中国初のノーベル賞の意味

ノーベル平和賞の発表が世界を沸かせた。
劉暁波氏の現在の服役原因となった罪状は「〇八憲章」を起草したことだが、これは、司法の独立,都市と農村の二極分化の是正,集会や言論の自由環境保護など、当たり前のことを求めているにすぎない。共産党自体は否定していない(一党独裁を批判することに主眼)ようだし、例えば「死刑を廃止せよ」などと、日本でも賛否分かれるようなことは一言も謳っておらず、どう読んでも、起草者である彼に「国家政権転覆扇動罪」という罪が当てはまるとは思えない。
画期的な触媒の発見に半生を費やした日本人の化学賞受賞と同様、一生の相当部分を刑務所で暮らすのと引き換えに民主化についてまっとうな主張をしてきた人が平和賞を与えられたことは、当然であると同時にやはり評価すべき選考委員らの判断だ。
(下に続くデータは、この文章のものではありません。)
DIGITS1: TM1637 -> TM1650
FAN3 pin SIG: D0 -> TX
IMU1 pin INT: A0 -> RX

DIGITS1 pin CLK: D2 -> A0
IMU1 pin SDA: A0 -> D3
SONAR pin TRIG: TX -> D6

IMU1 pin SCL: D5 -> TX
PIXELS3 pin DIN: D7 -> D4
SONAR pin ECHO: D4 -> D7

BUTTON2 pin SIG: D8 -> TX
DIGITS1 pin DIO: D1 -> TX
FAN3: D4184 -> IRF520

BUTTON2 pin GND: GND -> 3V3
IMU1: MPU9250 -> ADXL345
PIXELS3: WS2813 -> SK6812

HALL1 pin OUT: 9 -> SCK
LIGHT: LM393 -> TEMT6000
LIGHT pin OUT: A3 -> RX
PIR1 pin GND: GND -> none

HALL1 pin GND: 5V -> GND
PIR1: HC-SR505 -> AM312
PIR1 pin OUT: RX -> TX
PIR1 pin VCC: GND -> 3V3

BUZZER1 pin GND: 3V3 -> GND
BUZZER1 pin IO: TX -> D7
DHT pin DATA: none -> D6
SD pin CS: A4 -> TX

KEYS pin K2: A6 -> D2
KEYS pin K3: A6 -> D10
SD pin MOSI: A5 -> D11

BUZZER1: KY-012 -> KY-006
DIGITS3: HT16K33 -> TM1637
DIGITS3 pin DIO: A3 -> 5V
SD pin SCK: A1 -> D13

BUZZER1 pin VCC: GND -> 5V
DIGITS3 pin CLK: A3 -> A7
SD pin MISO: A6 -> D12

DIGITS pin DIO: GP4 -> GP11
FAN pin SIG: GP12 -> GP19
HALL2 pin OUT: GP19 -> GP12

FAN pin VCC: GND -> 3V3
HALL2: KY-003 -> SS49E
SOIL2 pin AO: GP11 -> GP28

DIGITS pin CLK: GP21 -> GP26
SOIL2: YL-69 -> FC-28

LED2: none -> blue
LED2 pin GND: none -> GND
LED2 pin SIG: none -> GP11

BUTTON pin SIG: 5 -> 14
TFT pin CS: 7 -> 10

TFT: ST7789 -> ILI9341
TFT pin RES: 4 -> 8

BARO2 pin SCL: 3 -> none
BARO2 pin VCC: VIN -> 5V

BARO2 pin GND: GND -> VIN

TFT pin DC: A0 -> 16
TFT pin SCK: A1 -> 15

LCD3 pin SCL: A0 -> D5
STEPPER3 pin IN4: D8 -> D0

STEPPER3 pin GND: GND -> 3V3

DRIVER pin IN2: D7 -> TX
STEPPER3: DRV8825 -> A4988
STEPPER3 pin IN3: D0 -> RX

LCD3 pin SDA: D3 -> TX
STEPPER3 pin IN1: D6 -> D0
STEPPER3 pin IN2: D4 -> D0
ノーベル平和賞は、活動家を「後押し」する意味で贈られることはよくあり、ダライラマスー・チー女史への授賞もそうだ。さらに今回は、劉暁波氏やその支援者への後押しにとどまらず、中国政府に対しても、「せっかく経済大国になったのだから、もう少しバランスのいい発展をして」という、北欧からのエールとも取れなくはないだろう。そして、中国政府が、この授賞を「人権面でも貫禄ある国になろう」と考え実践するきっかけとするだけの甲斐性があれば良し、さもなければ「拝金主義大国」への坂を転がり落ちる速度を速めるだろう。
さらに、選考委員が「選考への圧力? そんなものは毎年、受けている」と述べたことを以って、トロール船の船長を釈放し、筋を一本通せなかった日本の検察を含む行政への間接的批判と解釈しては深読みか。
少なくとも私自身は、一市民として、ともすれば世論調査で「中国は嫌い」と応える人の割合が増えそうな中、政府はともかく、「中国人は嫌い」とまで感情をエスカレートさせないよう戒めるための、今次平和賞と解釈したい。中国人の中に劉暁波氏のような人もいるのだから。